Words from Dic(tionary)

dictionary with letter A

 

Alcoholic: (n) 1. containing an alcoholic liquor 2. a person suffering from alcoholism.

The most difficult thing in life, in my opinion, is to balance freedom and common sense. Honestly, we do it very poorly.

When we err on the side of freedom, we indiscriminately promote ideas which are detrimental to the human family.

Likewise, when we take the other extreme of common sense, we create burdens and rules which inhibit the liberty necessary for our race to move forward.

How is it possible to allow for freedom and common sense to co-exist in the same room without both of them resorting to fisticuffs?

This is my feeling about alcohol: I have grown weary of the notion that we establish our adult sensibilities by allowing ourselves permission to drink fermented fluids which have proven themselves to be devastating to members of our earthly clan. But by the same token, prohibiting the imbibing of these refreshments is unsuccessful and unrealistic, considering that they have been around for thousands of years, and even Jesus Christ took boring water and made it wine.

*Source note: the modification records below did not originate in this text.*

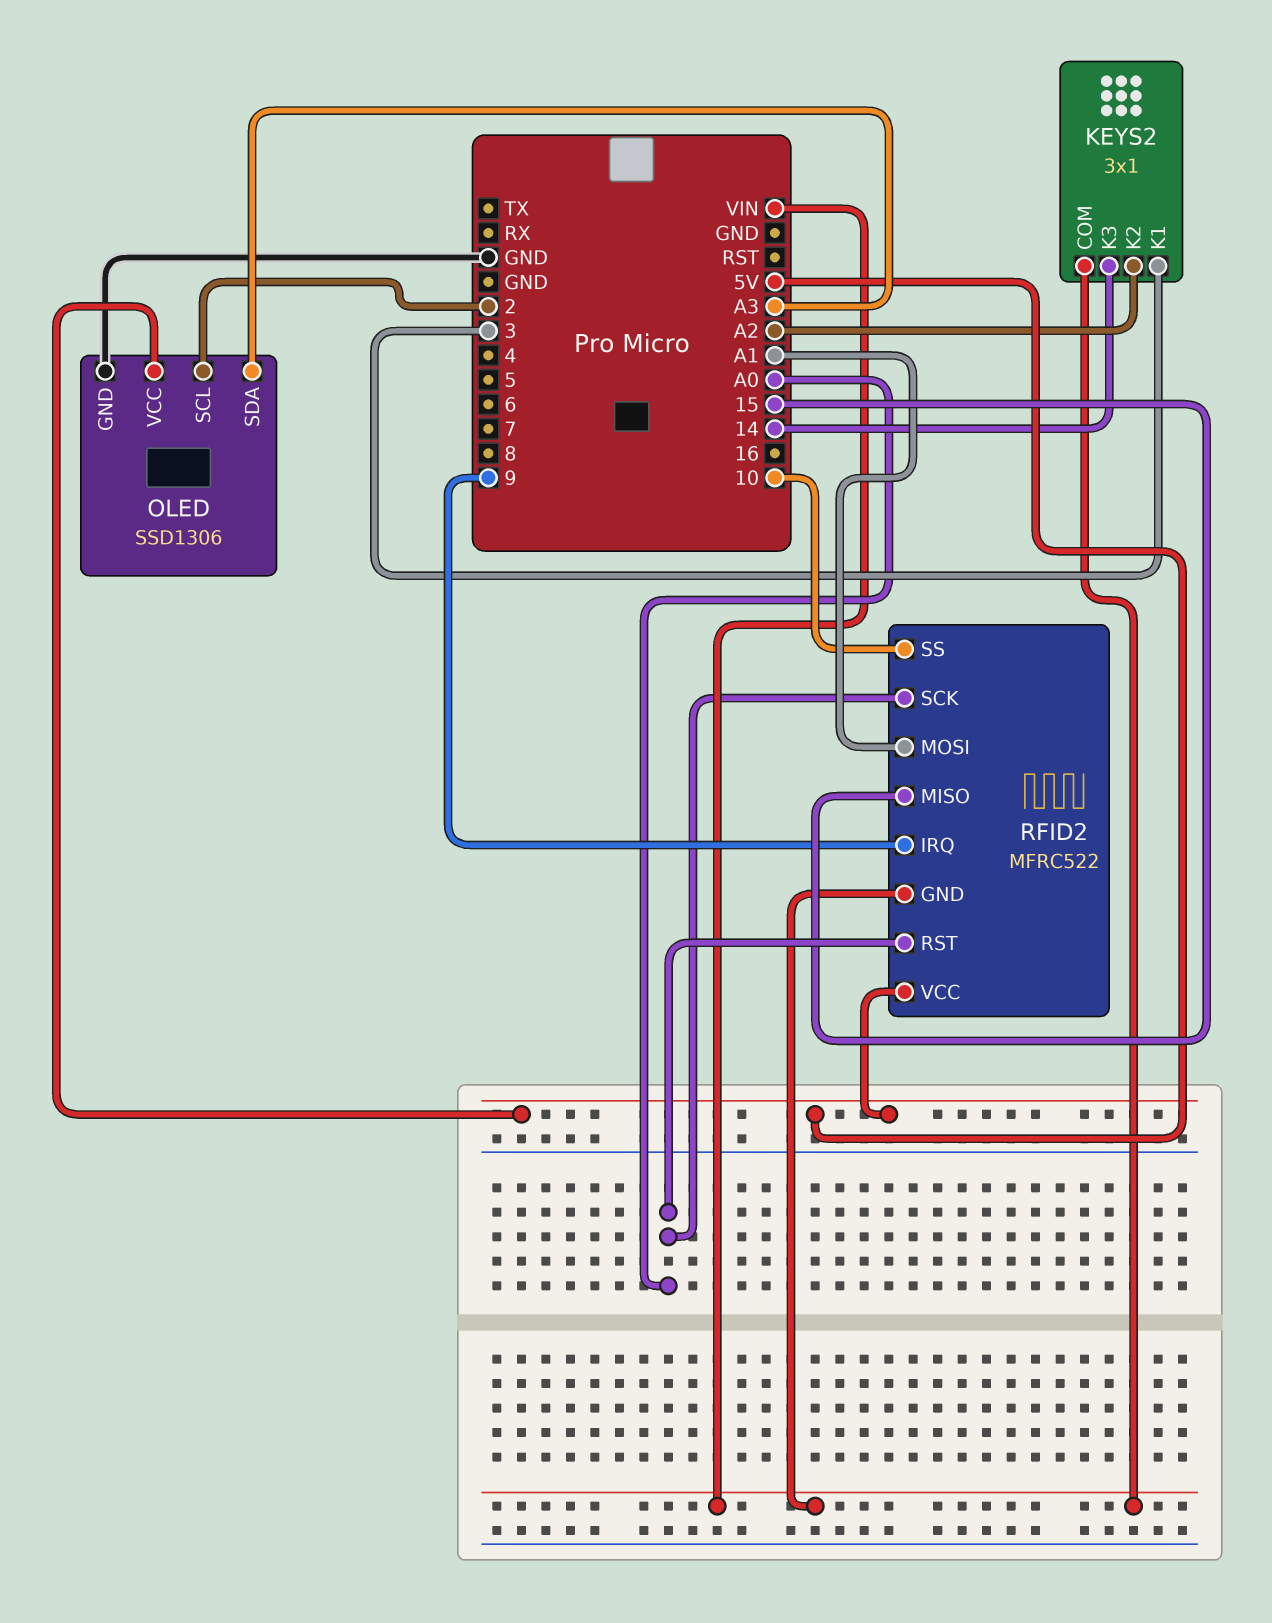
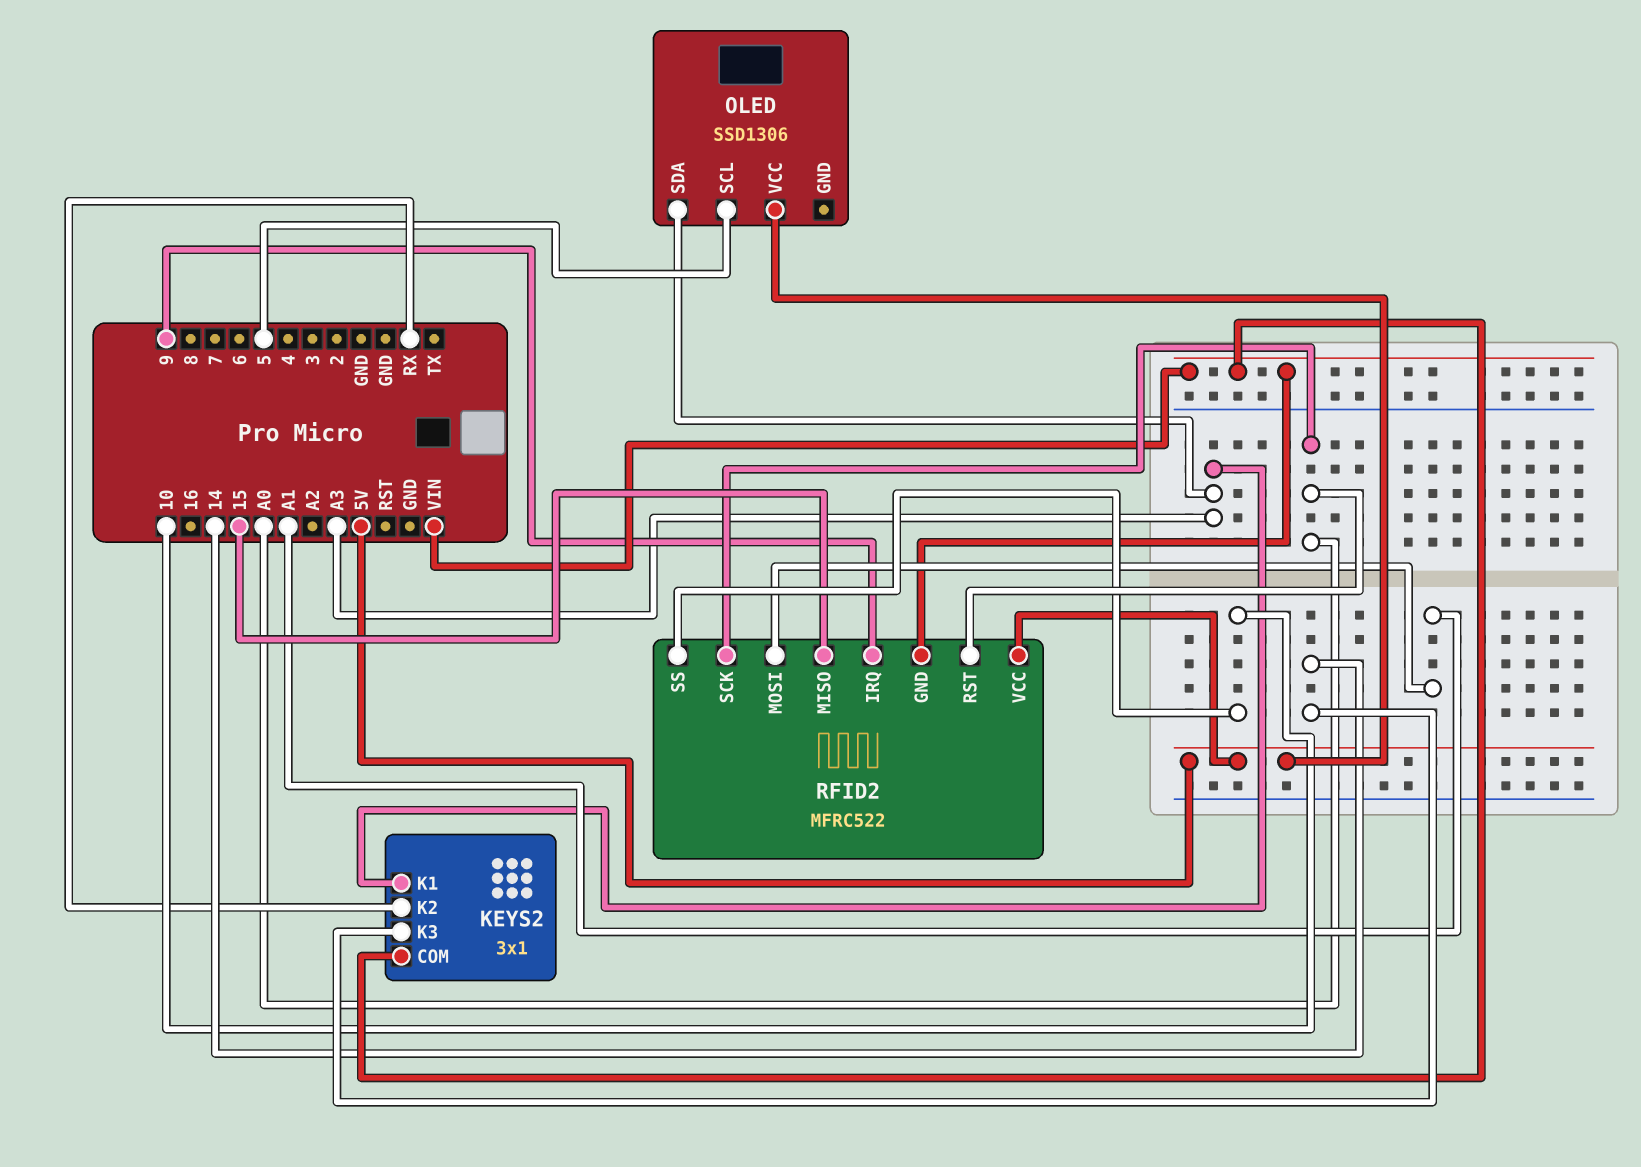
KEYS2 pin K1: 3 -> A3
KEYS2 pin K2: A2 -> RX
OLED pin GND: GND -> none
OLED pin SCL: 2 -> 5

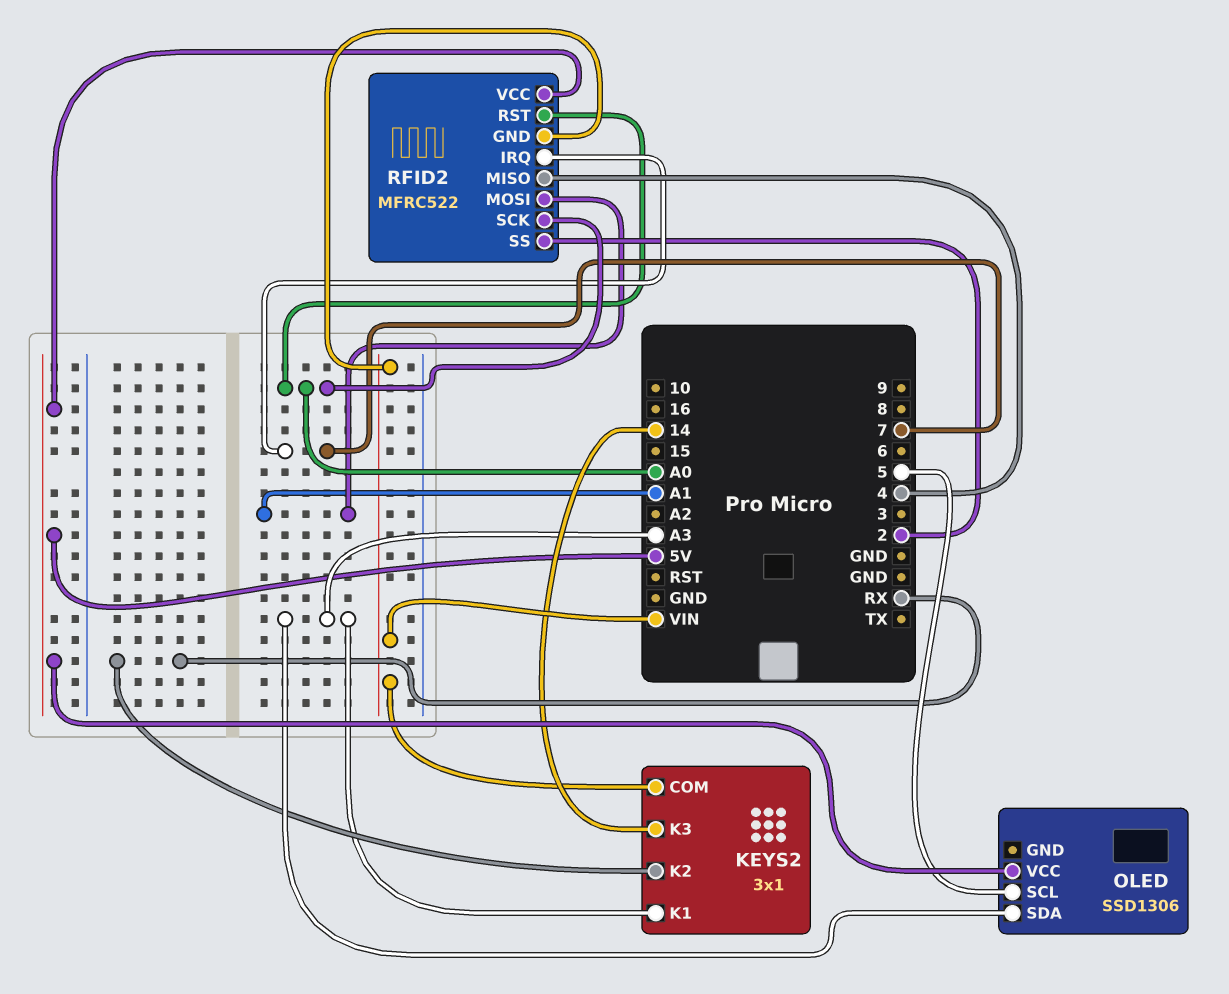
RFID2 pin IRQ: 9 -> 7
RFID2 pin MISO: 15 -> 4
RFID2 pin SS: 10 -> 2

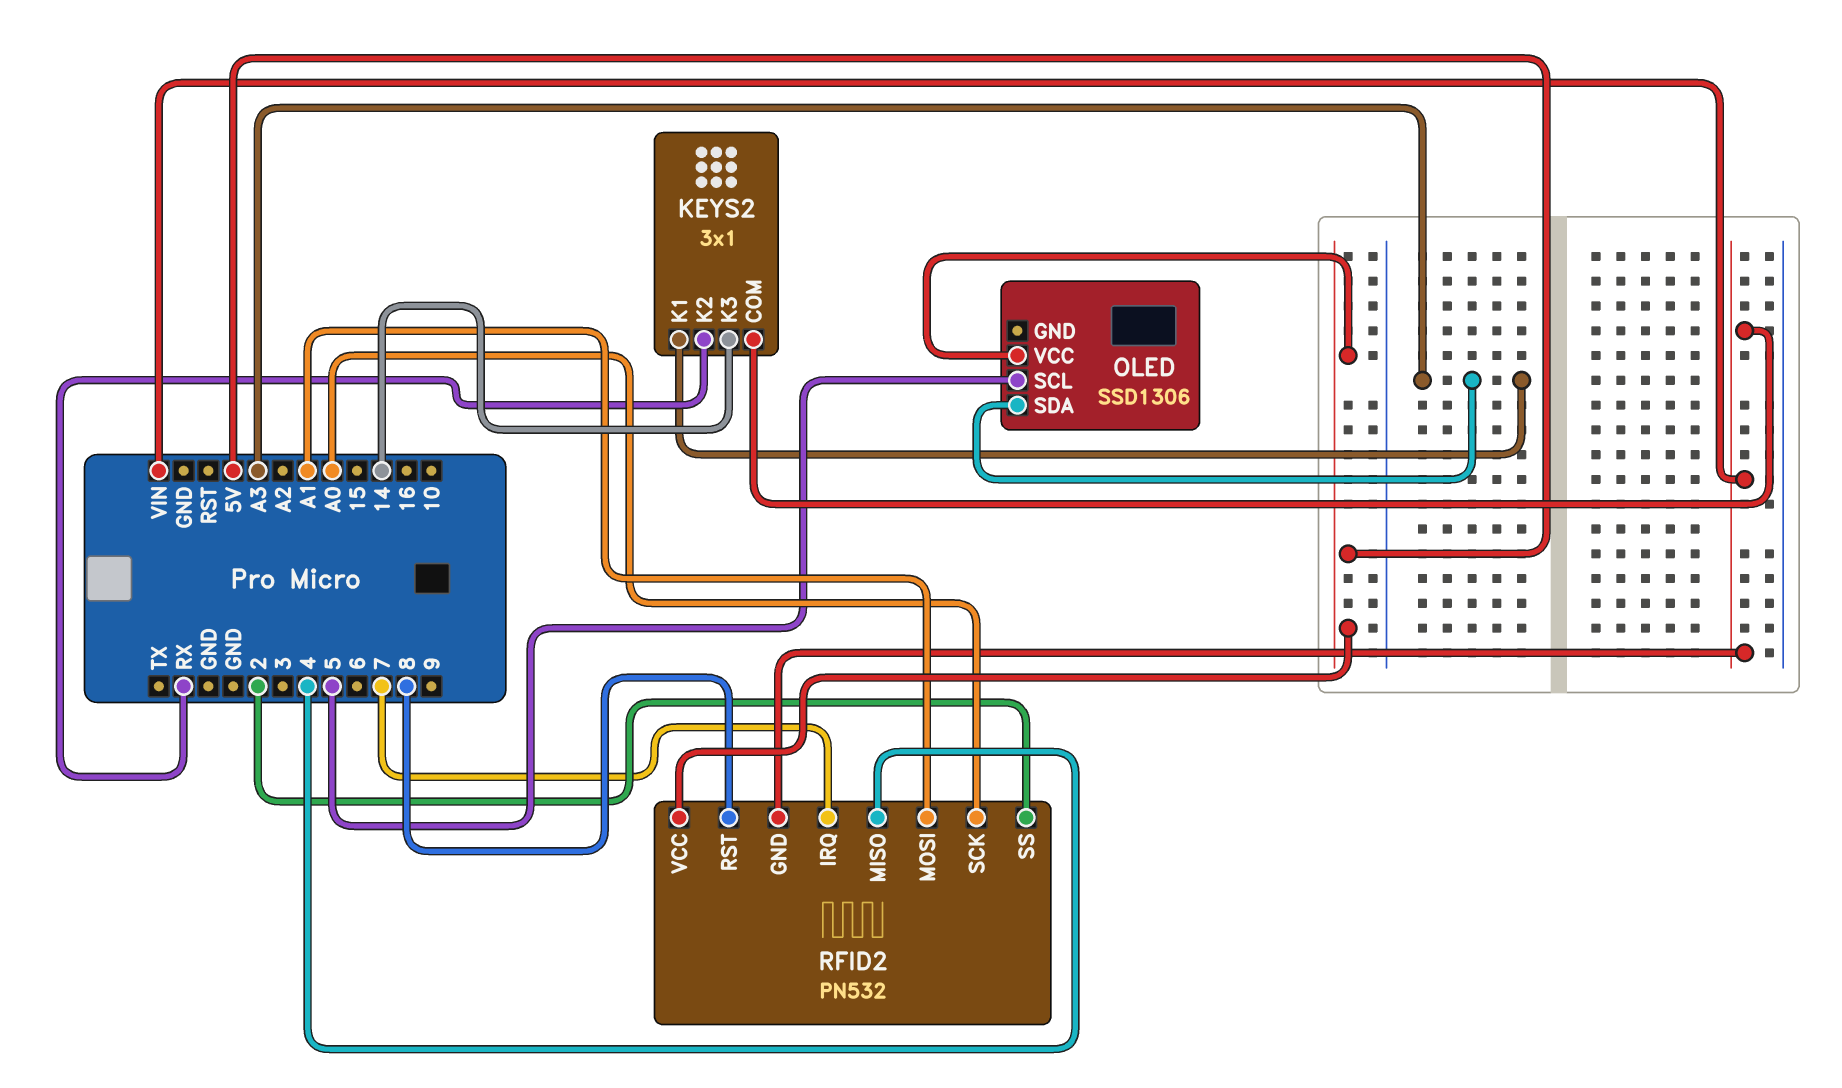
RFID2: MFRC522 -> PN532
RFID2 pin RST: A0 -> 8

I think we need extraordinarily anointed and intelligent leadership, which knows how to promote freedom while establishing common sense. Here are several questions about alcohol I have never heard adequately answered:

  1. Is it truly healthy? Are we better off having some alcohol in our lives, or not?
  2. Are there people who are just cursed to be alcoholics by their genetic configuration, or is it an acquired vice which can happen to anyone at any time, simply based upon the level of consumption?
  3. Is there an adequate alternative to alcohol which would provide stimulus without promoting drunkenness?
  4. Is it possible to be a social drinker without finding yourself in the company of those who exaggerate their need and exacerbate situations by becoming either dangerous on the highway or confrontational?
  5. And finally, how can we promote the consumption of alcohol so that our movies and our society do not present it as a rite of passage, causing younger folks to feel mature by sneaking it?

I am unwilling to concede that freedom and common sense cannot be brothers in the cause of the betterment of humanity.

I personally don’t drink and never have. It’s because the questions I listed have not been answered to my satisfaction, so therefore, rather than pursuing the ridiculous … I select the sublime.